After the event with my mom I experienced a deep sadness and often thereafter a sense of something missing. “I don’t belong here” was what I sometimes said to myself. Initially I was just depressed but somewhere along the way I developed a sense of “resentment” at having to be here, as if I was forced to or came reluctantly. Don’t really know where that came from but it was deep. Over years of spiritual reading and pursuits I came to assume that on some level I chose to be here, yet occasionally still “blamed” some others for leaving me here; as if I had been deceived or not given all of the facts before choosing to come here and was then abandoned. More recently I’ve acquiesced to the fact that I am here though I can’t say that I’m yet pleased about it.

Often during my spiritual journey I’ve described my experience of being “strapped to the front of a freight train”, when the downward thrust of energy from some seemingly “higher” place displaces my normal experience and demands attention without cognitive explanation of what is to be attended to. Energetically it seems like something deeper is rushing forward into my consciousness and bringing with it all of the intervening energetic wavelengths. This experience is always distressing, occasionally frightening and I am mostly irritable when in that energetic onslaught. My sense is that this is the source towards which my “resentment” is focused. And yet it seems that my discontent may actually just be with the velocity of the flow. It feels like a more intense version of my sense of certainty, that space from which clear creative choice arises. So it is perhaps the case that some deeper level of choice – perhaps made and forgotten – is manifesting through this forceful energetic flow.

 

While writing recently I had the experience of a merging with that energy; now seen as those “others”. It/they seem tuned to my writing. In some fashion I tuned to it in such a way that it no longer felt aggressive. This writing seems to be acclimated to that flow and may be the manifestation of that flow’s intent. In one moment the thought that arrived on the page in the midst of that tuning was “I am not alone”. I am quite at peace in this space just now; the antagonistic relationship that I once had, and will assuredly have again, with the “others” is gone for the moment. There is a sense of completing a circle that began at 6 with “I am alone” and has ended this particular part of my path with “I am not alone”. In the revelation that one aspect of my experience here is complete, I begin some other. I re-belong to some deeper aspects of one particular thread of We, all of whom I represent here and seem to have something to say.
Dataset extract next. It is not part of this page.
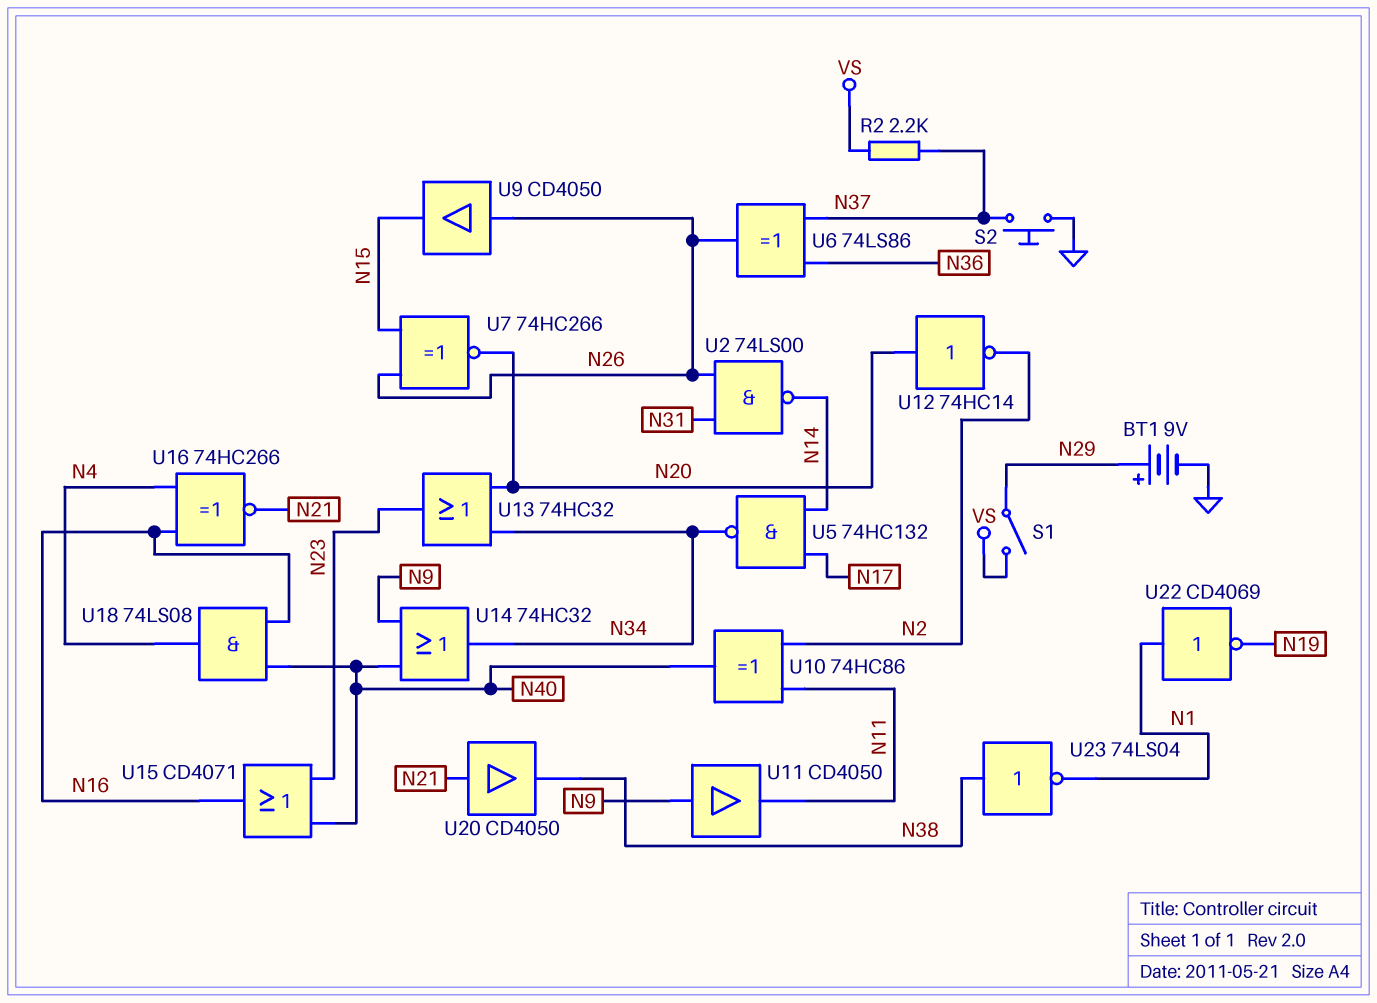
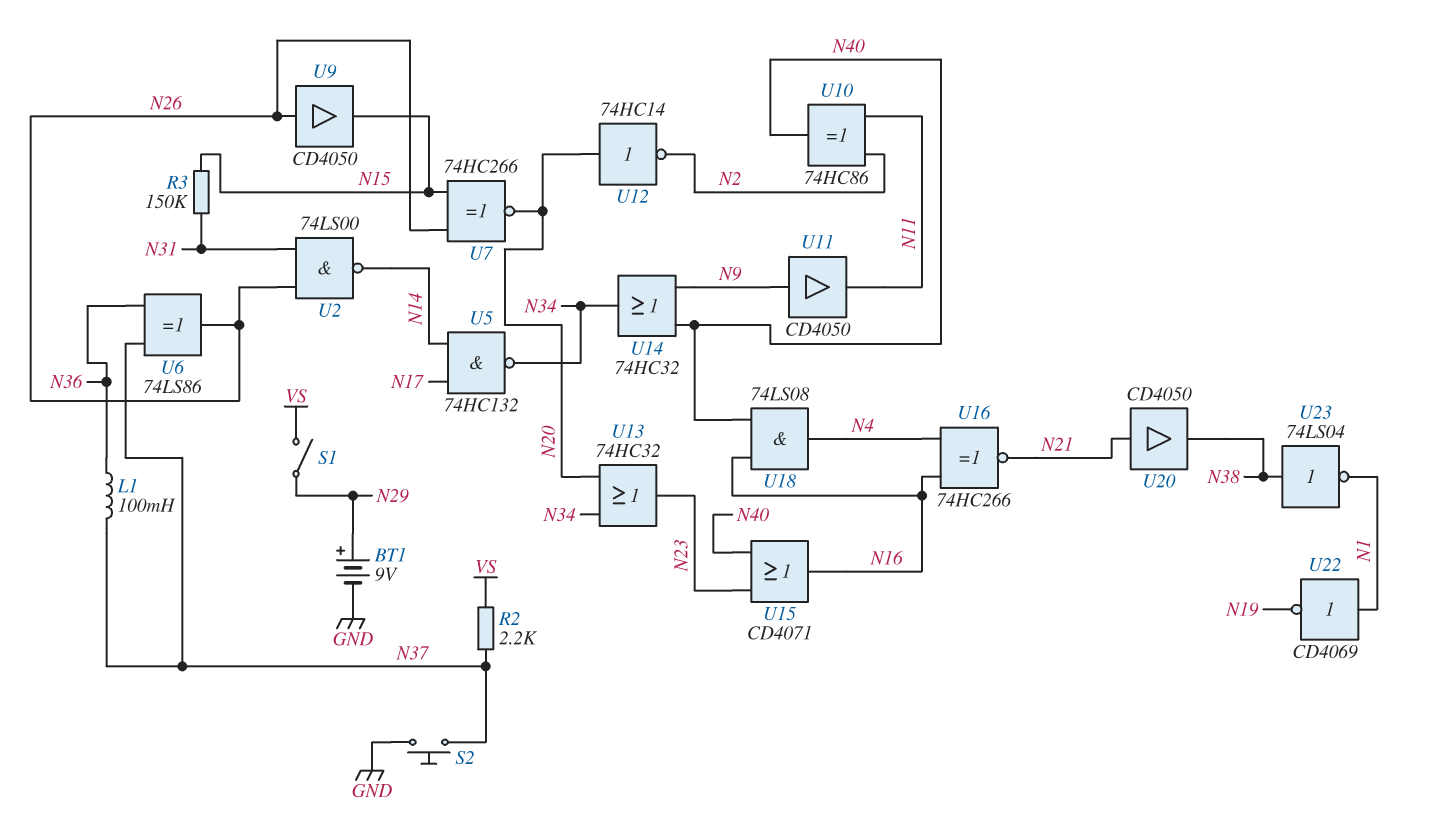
L1: none -> 100mH (N36, N37)
R3: none -> 150k (N15, N31)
As I have many habitual patterns since landing in this world I’m not expecting to shed any of them quickly but as I have this new tuning, and have a “story” for it, I can now both cognitively and experientially call it up whenever I remember to do so. My experiential world has a new place within which my many other perspectives can be held. Given that it has contextually shifted them all, at this moment there is a sense of stability, which I don’t often get in the fluid way that I experience the world. Everything looks a bit different and I have no idea what’s next.

This space will, no doubt, make this I’s range of perspectives much more diverse but it is temporarily comforting to feel whole and stable.

Now to really go out on a limb, I had the notion that “I am alone” seems a likely experience that Being might have had before this universe was created. Who or what was there to relate to then? So our similar declaration here in the physical perhaps attunes us to Being’s initial experience and opens the window for the presence of that focus here. In this case, however, over the eons the We have created McIntosh’s “beautiful” playground for the solitary “I” to participate in and appreciate.

One thought on “I Am Alone, or Not”

  1. Justin, this is beautifully clear. I recall talking with you once about the episode you describe with your mother. Then, I came away with a deep resonance with your “depression.” Now, I resonate with your growth and celebrate your/our WE-ness. Thank you for your writing and for opening to the WE who, no doubt, have been with you all along.